Adore

For a movie so easy on the eyes, Adore is incredibly hard to watch. Adapted from a Doris Lessing novella about two childhood friends who have affairs with each other’s sons, the film never musters the humor nor the sex appeal to carry off its study of ultra-Freudian arrested development. Director and co-writer Anne Fontaine forgoes character development for mood, spending nearly all of the film’s 111 minutes lingering on the tanned pores of her four stars. Mothers Roz (Robin Wright) and Lil (Naomi Watts) and their sons Ian (Xavier Samuel) and Tom (James Frecheville) exist in a bubble of privilege, filling their days with long walks on the beach and sipping white wine, while their husbands remain conspicuously absent (Lil’s husband died in a car accident when Ian was little, and Roz’s is off teaching in Sydney). But the women's chic office jobs never interfere with their social lives, so every night is date night.

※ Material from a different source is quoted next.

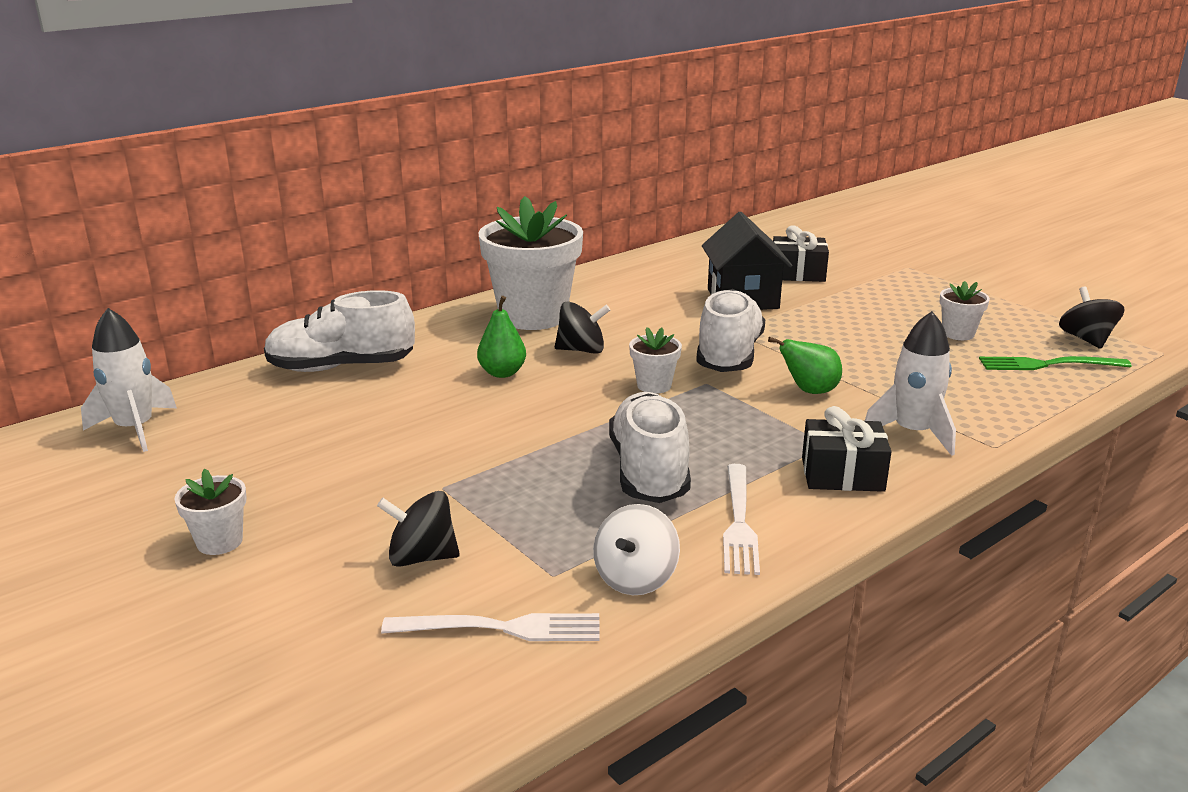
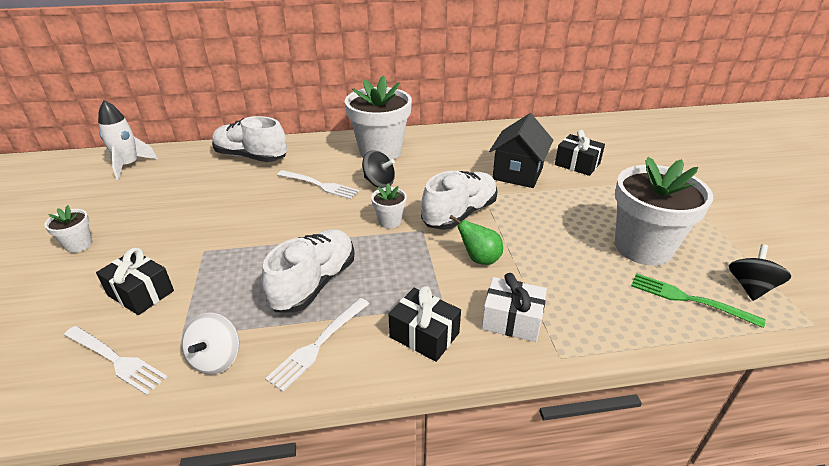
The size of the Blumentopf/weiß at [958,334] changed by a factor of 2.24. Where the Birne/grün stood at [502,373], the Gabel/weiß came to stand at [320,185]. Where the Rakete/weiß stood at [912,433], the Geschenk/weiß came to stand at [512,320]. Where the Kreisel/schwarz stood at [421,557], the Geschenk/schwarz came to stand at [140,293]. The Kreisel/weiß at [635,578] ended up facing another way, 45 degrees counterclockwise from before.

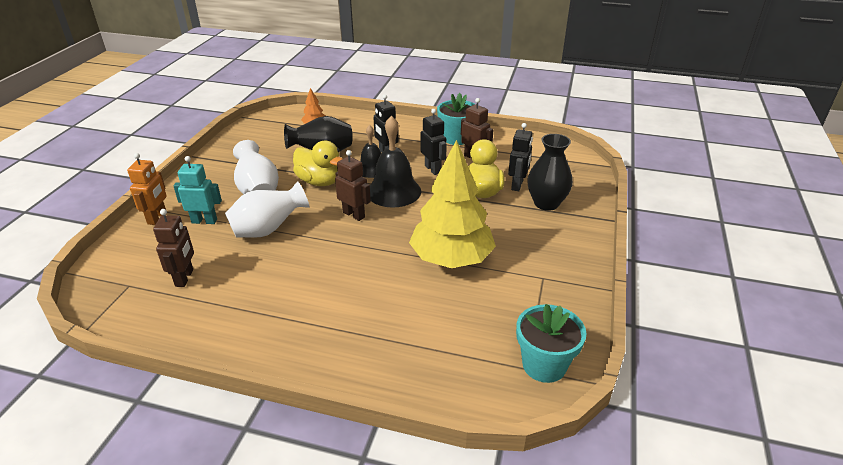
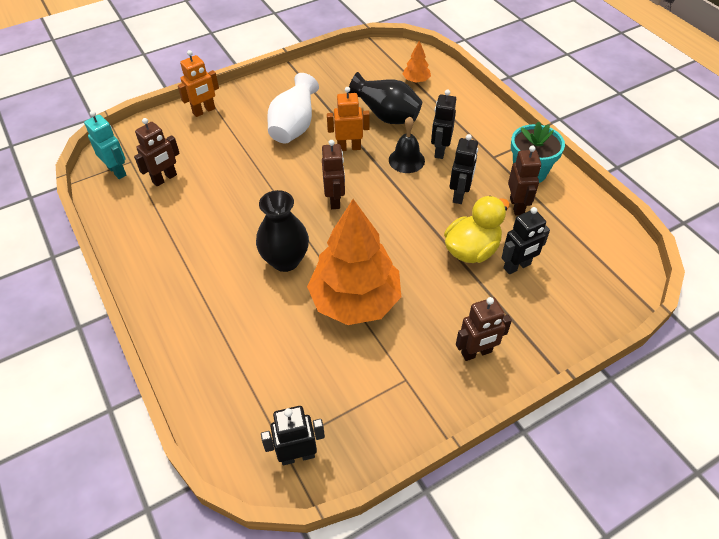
The second view lost the Glocke/schwarz at [393,191]. The Vase/schwarz ended up elsewhere, having gone from [546,203] to [285,260]. What was the Baum/gelb at [451,259] turned into the Baum/orange at [355,300]. Where the Ente/gelb stood at [320,182], the Roboter/orange came to stand at [349,147]. The Roboter/türkis ended up elsewhere, having gone from [204,221] to [117,171]. The second view lost the Vase/weiß at [268,230]. Where the Blumentopf/türkis stood at [544,365], the Roboter/schwarz came to stand at [297,455]. The second view gained the Roboter/braun at [476,353].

The film begins with a sequence in which Roz and Lil as romping preteens seamlessly morph into the perpetually sunbathing adults they are now. This stylish elision of time is repeated a few minutes later when Fontaine similarly skips over Ian and Tom’s adolescences. In conflating both the mothers’ and the sons’ childhoods at the very beginning of the film, everything that could’ve been transgressive about their intergenerational pairings is muted. Neither woman is disconcerted by their son’s impulse to sleep with their surrogate mother, and any guilt that Lil or Roz convey stems from what they describe as a fear of robbing the boys of their youth.

Adore

Not that there’s much to lose—Ian and Tom are probably about 20 years old, but there’s no sign of coltishness in either Samuel’s or Frecheville’s performances, only strapping muscles and chiseled jawlines. Mercifully, the actresses are as fine as ever: Watts has the hint of a beautiful woman aging, unused to such desperation in her loneliness, and Wright is truly enigmatic, delivering a surprisingly strong and powerful performance for a film and a script this superficial.

But Adore’s looks do deliver, and under Christophe Beaucarne’s beautiful cinematography the incestuous quartet is stunning to a fault. The cove in which the characters spend most of their time cradles the four of them in golden light, rocking them to and fro in beautiful teal waters, and reassuring them that when you look this good, you don’t ever have to grow up.